So - no - I am NOT one of the LBSs married to a "normal" person who wants to walk away.
WAS, depressed, abandonment issues from childhood, emotional issues from something in adolescence, ran away from home estranged from mother and father since 18.
LBS, rescuer/knight, the relationship eventually became codependent.
Now WAS has run away from this R. Claims LBS treated her just like M & F she ran from 30 yrs ago.
BITS Me 55, ACK, when did that happen? Doesn't feel like 55 D 30 S 27
You create your own universe as you go along - Winston Churchill
My W comes from a broken home. Her dad walked out of her life for 10 years when she was 8. Not to mention the way her mother treated her after her parents D.
When we first started dating, she always would say to me that she felt safe in my arms. She wanted someone to take care of her, because she has always been the caretaker.
I wish that I would have done a better job of doing my part in taking care of her.

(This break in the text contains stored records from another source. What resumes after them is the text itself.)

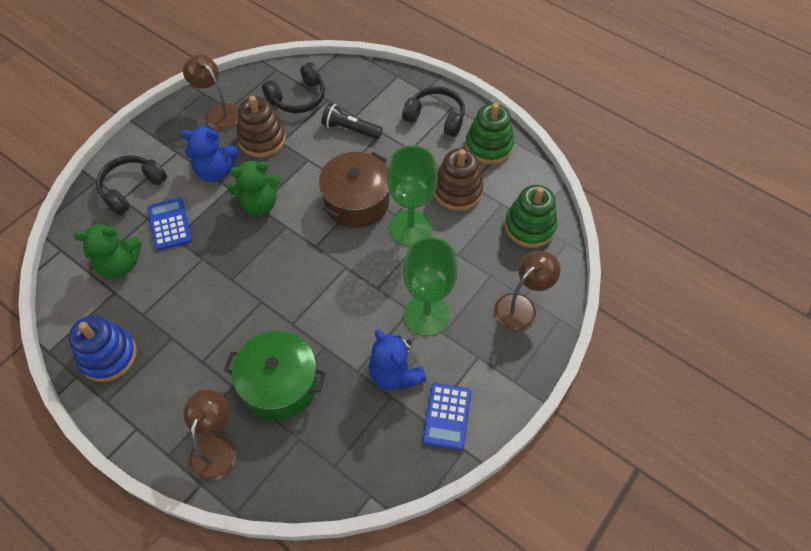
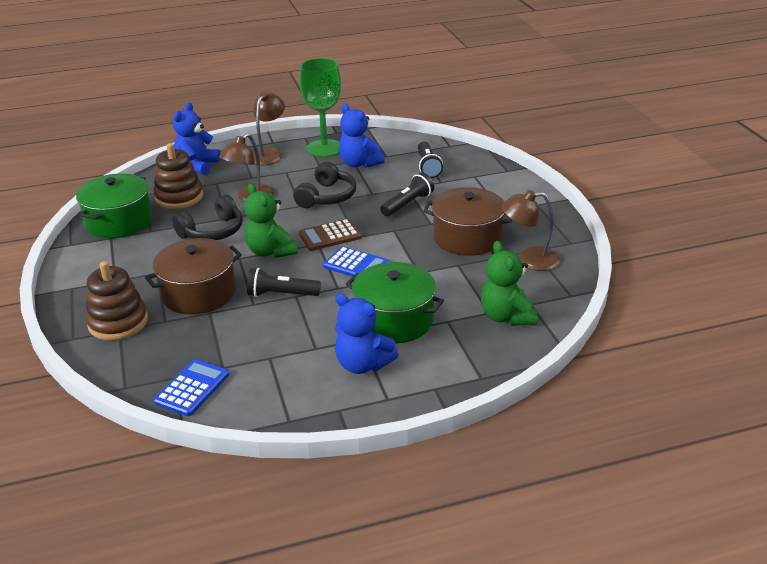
black flashlight: 1 -> 3
black headphones: 3 -> 2
blue stacking toy: 1 -> 0
blue teddy bear: 2 -> 3
brown calculator: 0 -> 1
brown pot: 1 -> 2
green goblet: 2 -> 1
green pot: 1 -> 2
green stacking toy: 2 -> 0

Me:45 ExW:48 M:04/97 3 Bombs & 2 ReCons 1st BD 11/10 D Finalized 4/20 D-16 S-14 Going in one more round when you don't think you can. That's what makes all the difference in life.~Rocky Balboa
This is not the case for my WAS. He was raised in a good home with loving parents. Yes he was depressed but I was due to how badly I treated him and broke him down.
I am the one from a broken home, insecure, fear of abandonment, etc.
"Everyone you meet has baggage. Find someone who loves you enough to help you unpack." ¤Formerly DelinquentGurl¤
That reminds me another trend I notice on here. I see a lot of WAS married and/or had kids really young. (a lot of exceptions though)
I guess that would mesh with your theory as well.
For me, my W came from a good home with solid upbringing. My parents were divorced, but I still had a solid upbringing myself.
I believe her upbringing had a lot to do with her deciding not to be a WAW after feeling like she wanted to walk. That's why I think it's important for the kids to see that example.
Patience is bitter, but its fruit is sweet. --Jean Jacques Rousseau.
Assuming I understand all the abbreviations.... My wife is ready to leave. Still have no idea how much she is lying or deceiving...
We both come from normal homes, no divorce, abuse, moving around, financial difficulties, or anything else. Pretty much as normal and solid foundation as it gets.
Now after 14 yrs and 2 kids of mostly great times, she wants her freedom and to live on her own how she wants to live. Basically everything but me and being married. Only thing preventing "the end" is I am doing LRT and sitting in limbo.